I’m afraid but not even sure what of. It’s a big amorphous feeling. A force. The fear has been in my dreams: In one, I was working at a bank in a non-descript white room at a desk that I’d had since childhood. I went out for a break and came back to find the desk gone – as was my job. Just like that. Gone. This is a fear tied to the local university’s announcement of a job freeze and to the news of Gourmet’s shuttering, a story that feels like a bell weather to me. In the next dream, I was suiting up to go downhill skiiing. I’ve never been downhill skiiing and am very afraid of heights. There was to be no instruction. They were just dropping me on the mountain – by helicopter – and leaving me there. Last night’s dreams were a bit gentler, but only just. I had 24-hours to outfit an empty house with appliances and furniture without any money — I had to do it by luck and charm — or I’d lose it. By the time I’d awakened, I’d managed to have a Viking stove come into my possession and the memory of Sylvia Plath had fleetingly occurred to me.
I made it a goal when Alex and I separated to eschew fear, to kick it out of my orbit and never to embrace it again. Fear has been such a constant bedfellow to me for years, prohibiting me from becoming my best self. And yet here it is. This gaseous dance of colors and sounds, a force field.
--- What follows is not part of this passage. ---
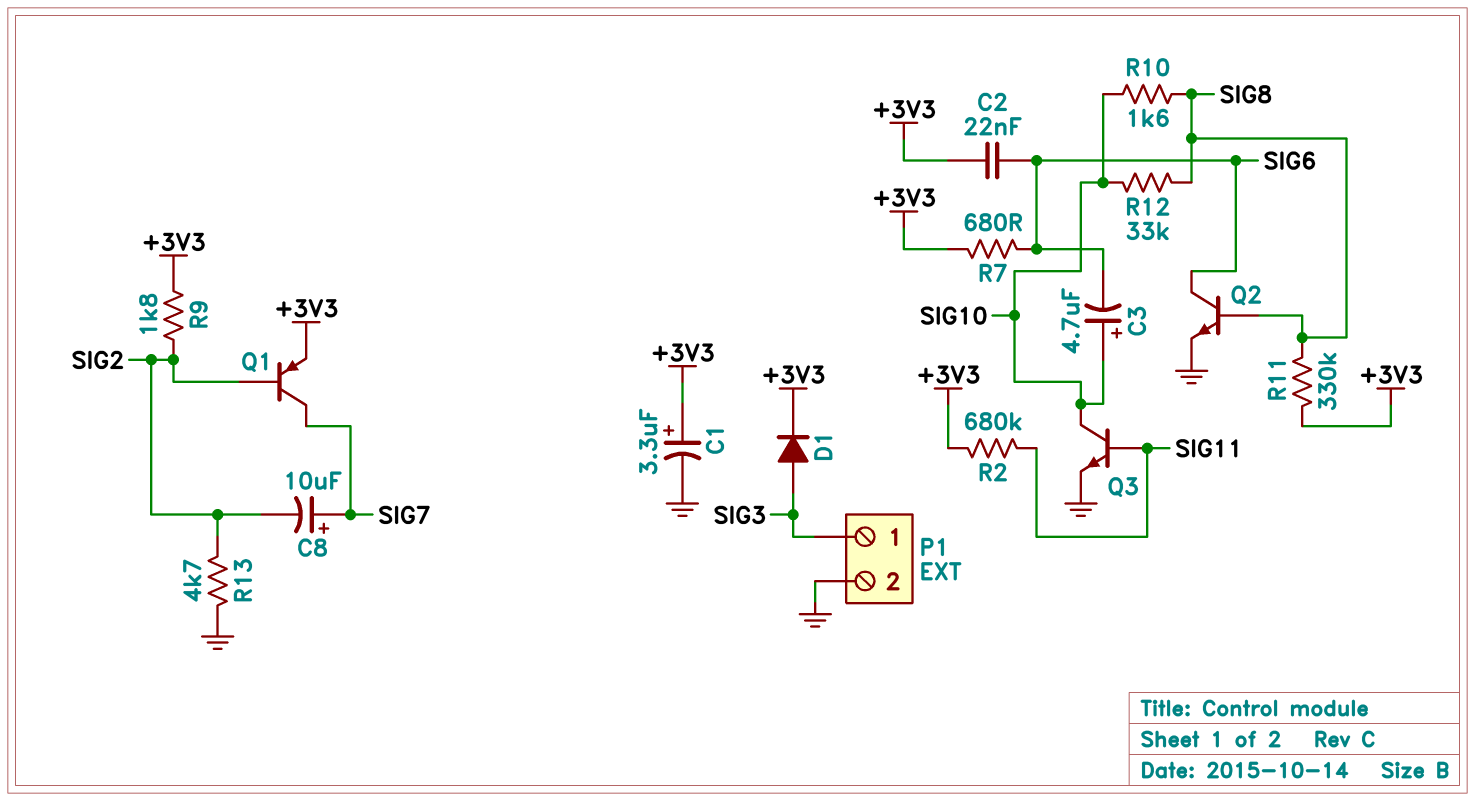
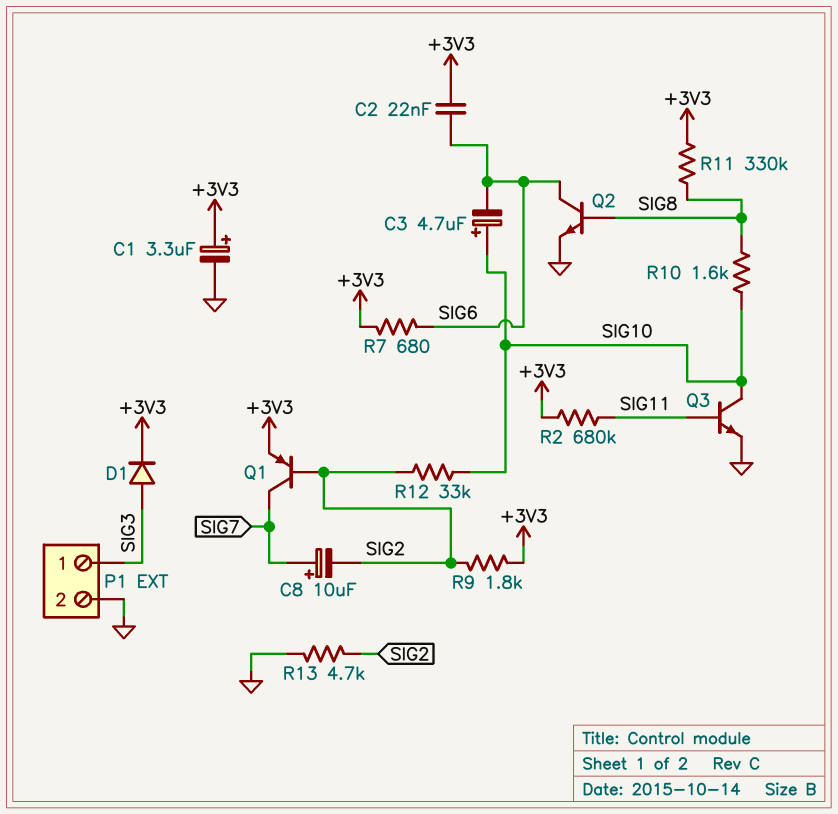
R12: 33k (SIG8, SIG10) -> 33k (SIG2, SIG10)

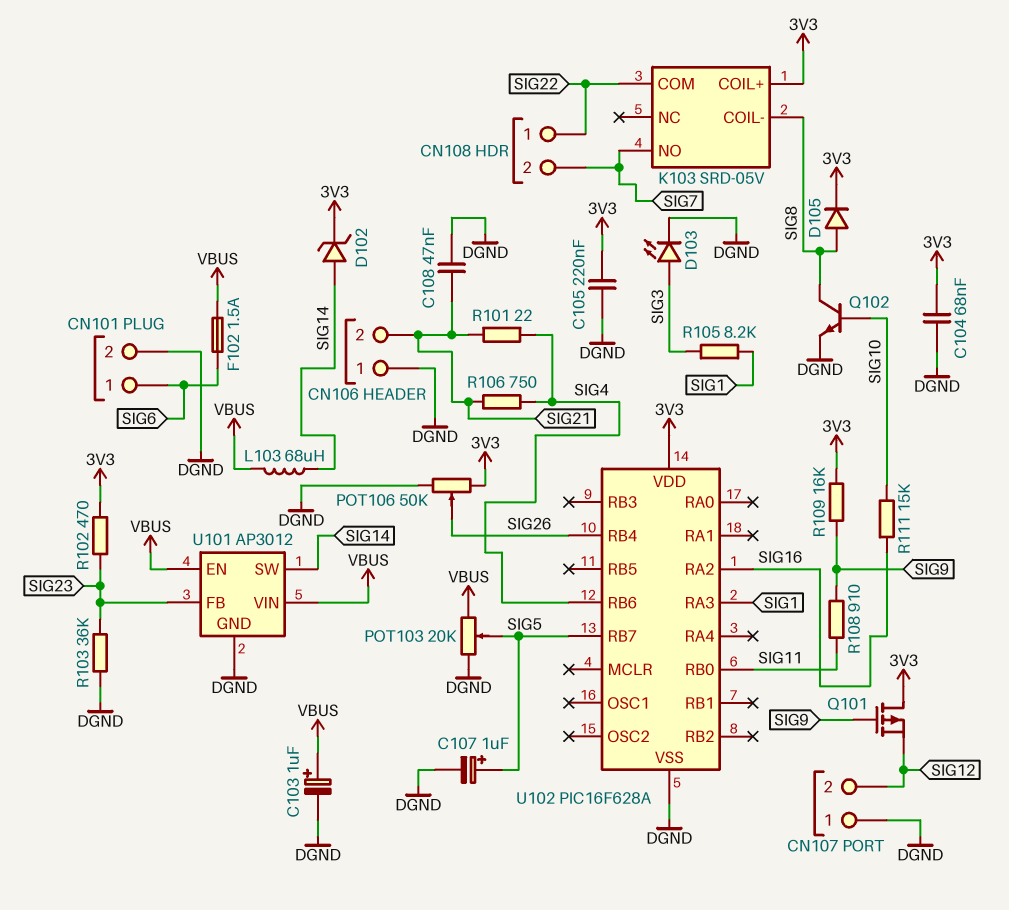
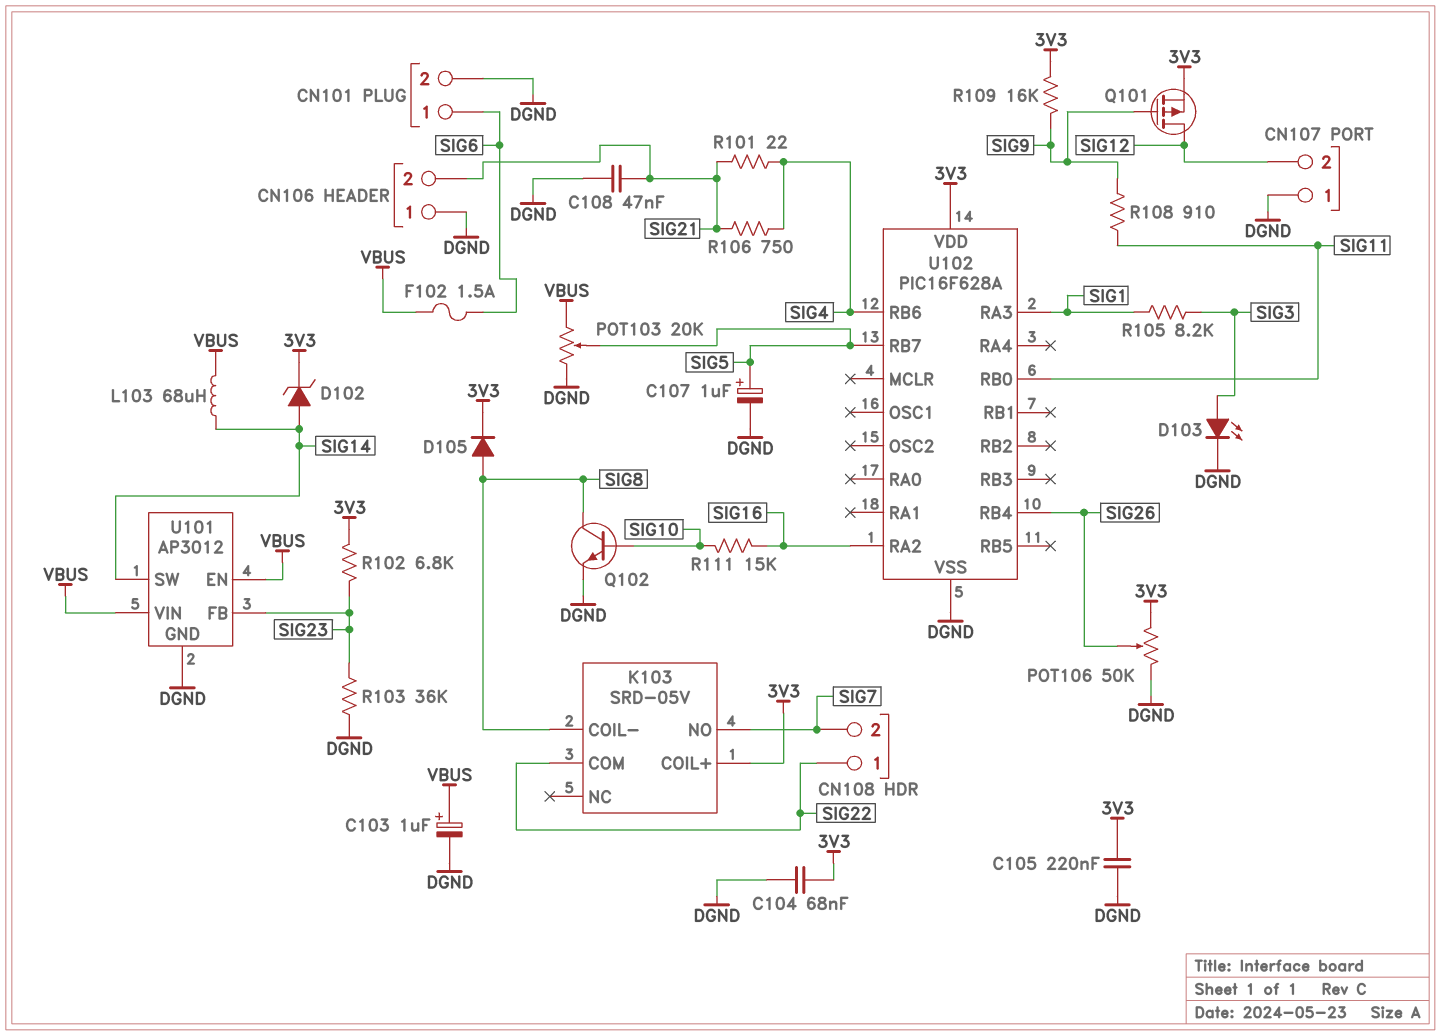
Q101: PMOS (G SIG9, D 3V3, S SIG12) -> PMOS (G SIG9, D SIG12, S 3V3)
R102: 470 (3V3, SIG23) -> 6.8k (3V3, SIG23)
Last night in a scorching hot bath, I picked up Eat, Pray Love and opened it to a random section. Gilbert was remembering a trip she’d taken to a remote Balinese island a few years earlier – before deciding to leave her husband and light off around the globe. She’d sat on the beach and recognized each fear, each sorrow, each anger, and each shame from her life. (How she’d magically remembered them all, she doesn’t say — I have a habit of draping such memories in blackness so that they become hard to find later.) She acknowledged each one and then let it go. When she was finished, she felt cleansed and empty – void of the gaseous dance. But she knew that new shames and fears and angers would take their places. Again and again she would do this dance until she came to the point of, well, enlightenment. Until then, each of stays in the dance. All we can try for is a bit more grace.
So here I go: out into the world. Ready to dance with my fears. With that disappearing desk and the giant stove, with the mountain of sheer ice.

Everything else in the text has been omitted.